Kenedi Nurhan
http://oase.kompas.com/
Pada abad ke-19, Pulau Penyengat yang saat ini berada di Provinsi Kepulauan Riau dikenal juga dengan sebutan taman para penulis (bustan al katibin). Di pulau kecil inilah Raja Ali Haji melahirkan karya-karya besarnya, termasuk Gurindam Dua Belas yang sangat populer itu.
Penyair-esais Afrizal Malna tampak tertegun ketika muncul di ruang diskusi. Antara percaya dan tidak, antara berseloroh dan serius, Afrizal lalu berucap dalam nada tanya: ”Ini pertemuan sastrawan atau pengajian majelis taklim?”

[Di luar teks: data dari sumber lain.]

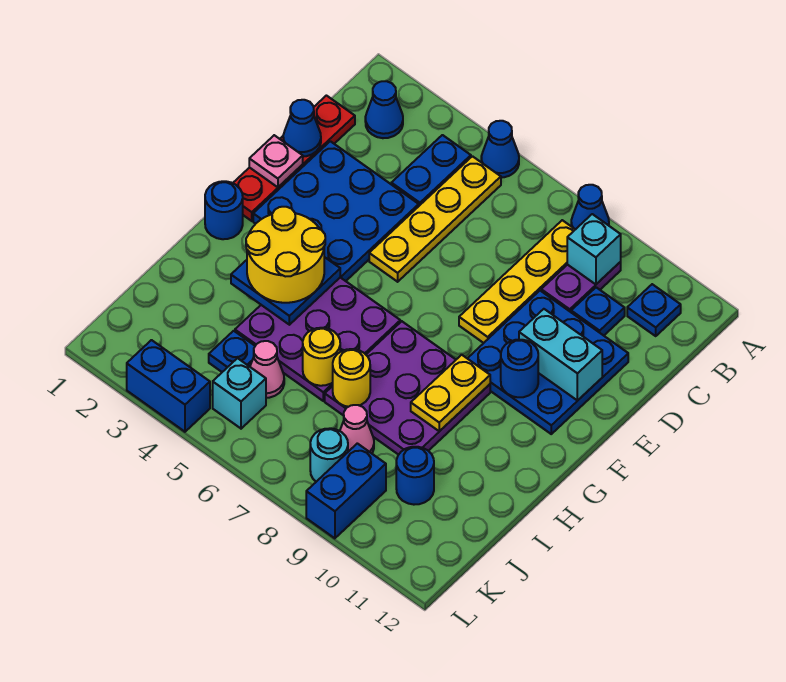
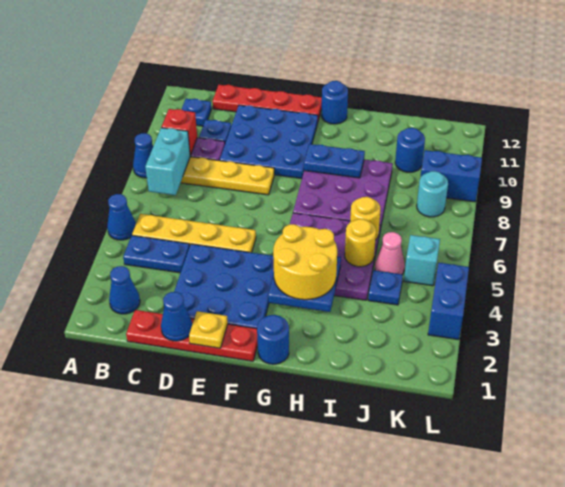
cyan brick B9 level 2 -> red brick B9 level 2
none -> red plate C12:F12 level 1
pink plate E1 level 2 -> yellow plate E1 level 2
cyan brick E10:E11 level 2 -> cyan brick B7:B8 level 2
blue round brick F10 level 2 -> blue round brick G12 level 1
yellow plate G9:H9 level 2 -> blue plate G9:H9 level 2
yellow round brick I7 level 2 -> yellow round brick I5 level 2
pink cone J8 level 1 -> none

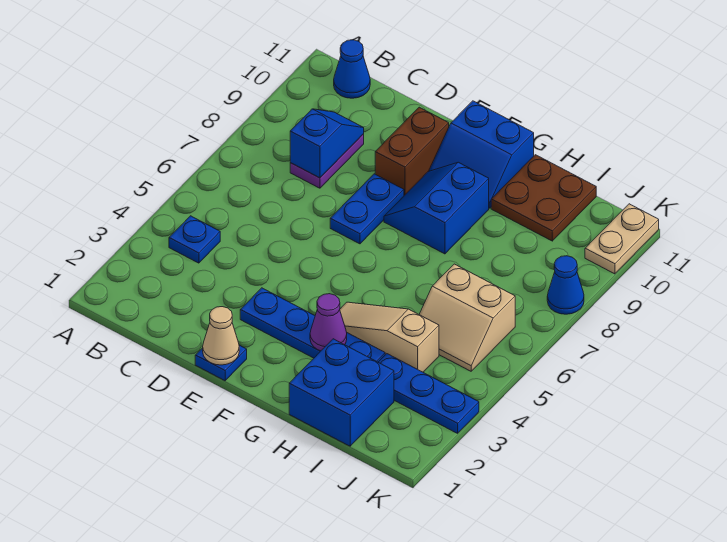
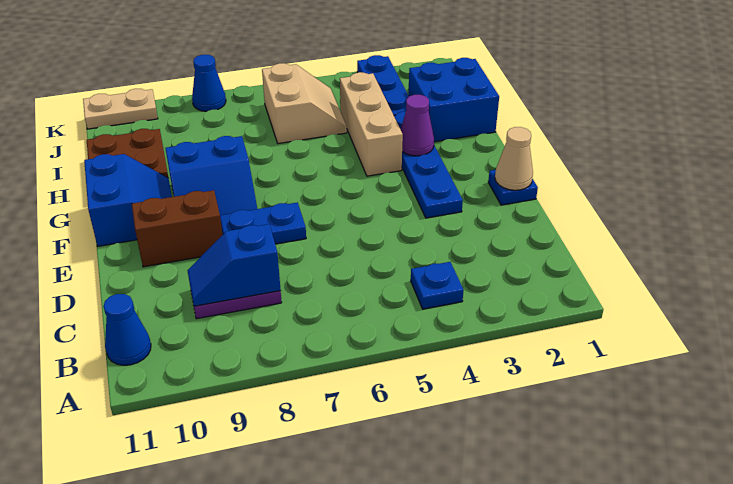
tan slope G4:I4 level 1 top I -> tan brick G4:I4 level 1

Saat itu ruang diskusi memang didominasi ibu-ibu, yang belakangan diketahui adalah guru SMP dan SMA di Kota Tanjung Pinang dan sekitarnya. Mereka mengisi lebih separuh tempat duduk di ruang seminar bertajuk ”Sastra Indonesia Mutakhir: Kritik dan Keragaman” tersebut. Sementara di deretan agak lebih ke depan para mahasiswa setempat duduk berderet.
Sebaliknya, sebagian besar peserta Temu Sastrawan Indonesia (TSI) III/2010 yang datang dari berbagai kota di Tanah Air malah berada di luar ruangan, terlibat ”diskusi” ringan dalam kelompok-kelompok kecil. Pemandangan ini berlangsung sepanjang pelaksanaan seminar selama dua hari tersebut. Dalam tiap sesi tanya jawab, perbincangan tidak lagi terfokus pada tema besar yang diusung TSI III/2010, tapi lari ke hal-hal yang bersifat praktis dan lebih untuk kepentingan proses pembelajaran sastra di sekolah.

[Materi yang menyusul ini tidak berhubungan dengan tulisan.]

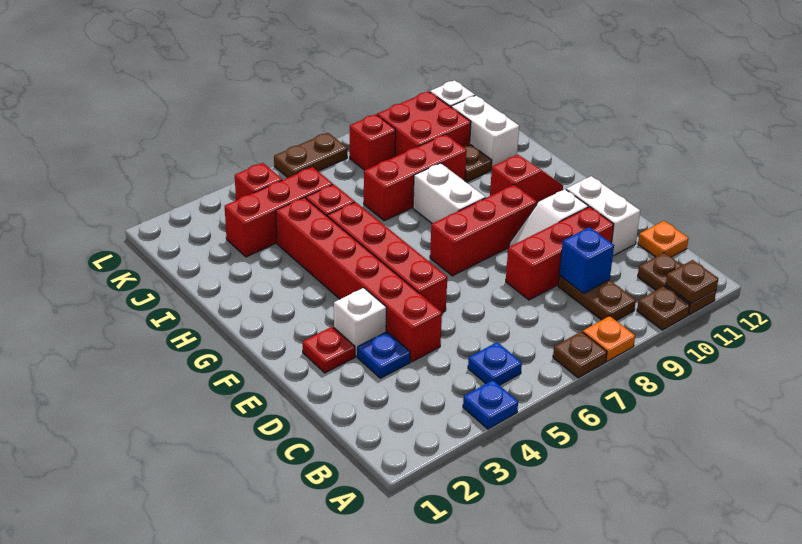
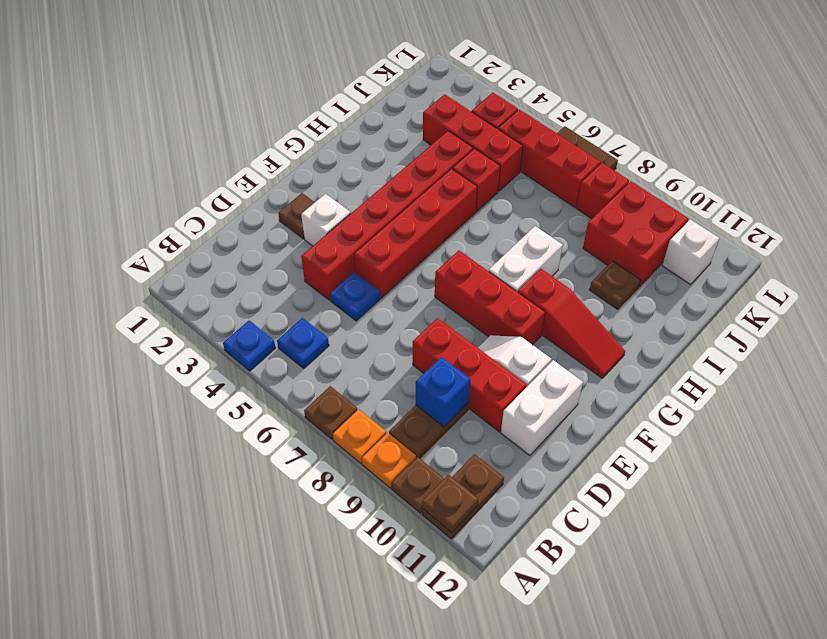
orange plate C12 level 1 -> orange plate A9 level 1
blue plate D3 level 1 -> blue plate D5 level 1
red plate E2 level 1 -> brown plate E2 level 1
red slope G10:G11 level 1 top 10 -> red slope G9:G11 level 1 top 9
red brick I7:I9 level 1 -> red brick K5:K7 level 1
white brick I11:J11 level 1 -> none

Bahkan pada sesi tentang ”Kemelayuan dan Keindonesiaan: Perihal Keragaman Akar Sastrawan”, setelah paparan makalah oleh pembicara, forum cenderung hanya jadi semacam ruang keluh kesah peserta tentang mengapa Melayu ditinggalkan dalam proses ”menjadi” Indonesia. Seorang perempuan pemantun dari satu pulau kecil di dekat Batam yang ikut seminar bahkan memanfaatkan ruang diskusi untuk memamerkan kepiawaiannya dalam berpantun.
Akibatnya, apa dan bagaimana potret sesungguhnya perkembangan sastra Indonesia mutakhir tidak jadi bahan utama perbincangan. Pokok persoalan yang melatari semangat diadakan pertemuan kali ini, yakni untuk melihat anatomi sastra Indonesia mutakhir berikut berbagai fenomena yang melingkupinya, malah terpinggirkan.

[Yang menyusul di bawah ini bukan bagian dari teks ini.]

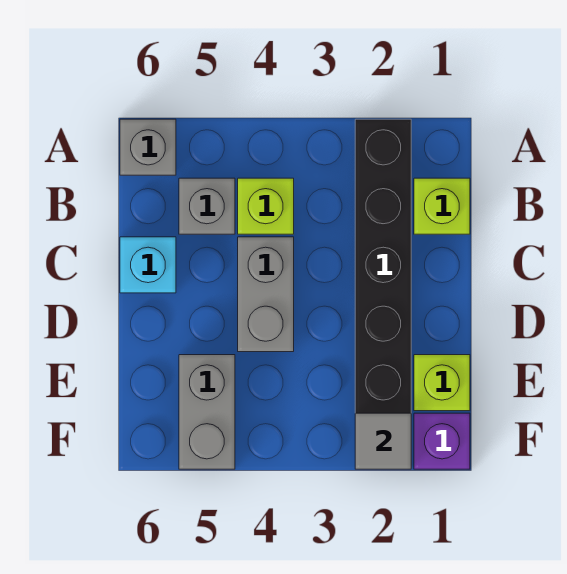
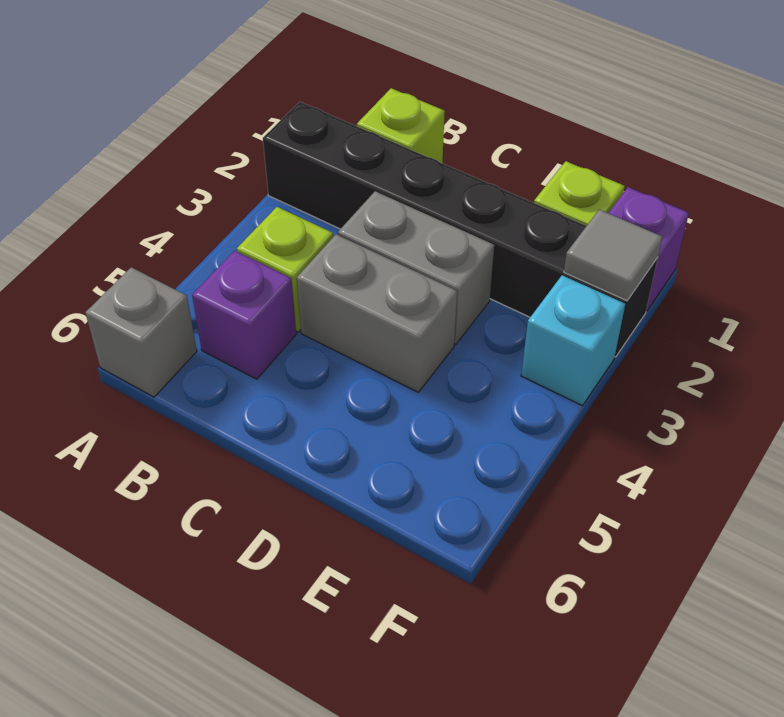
grey brick B5 level 1 -> purple brick B5 level 1
cyan brick C6 level 1 -> cyan brick F3 level 1
grey brick E5:F5 level 1 -> grey brick C3:D3 level 1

Gagasan menarik terkait topik-topik yang didiskusikan, yang dengan jeli dan bernas didedahkan oleh para pemakalah maupun penyanggah, akhirnya hanya berhenti pada pertukaran wacana di atas panggung. Begitu sampai pada sesi diskusi yang melibatkan peserta, fokus persoalan kerap buyar karena pemakalah dan penyanggah harus meladeni pertanyaan-pertanyaan tidak substansial, apalagi menukik ke akar persoalan yang didiskusikan.
Namun, masalah sesungguhnya bukan semata karena peserta seminar didominasi para guru, yang sangat boleh jadi kurang mengikuti perkembangan sastra Indonesia mutakhir sebagai tema sentral diskusi. Kalangan sastrawan peserta TSI III/2010 pun sebagian besar tidak menunjukkan antusiasme untuk terlibat dalam diskusi formal tersebut.
Saat acara berlangsung, banyak di antara mereka hanya duduk-duduk di restoran dan lobi hotel di lantai dasar, sebagian lainnya asyik bersama teman sejawat ngobrol di luar ruang diskusi. Padahal, ruang pertukaran gagasan dan pengalaman tentang sastra Indonesia mutakhir yang dikemas dalam bentuk seminar merupakan agenda inti dalam rangkaian acara TSI III/2010.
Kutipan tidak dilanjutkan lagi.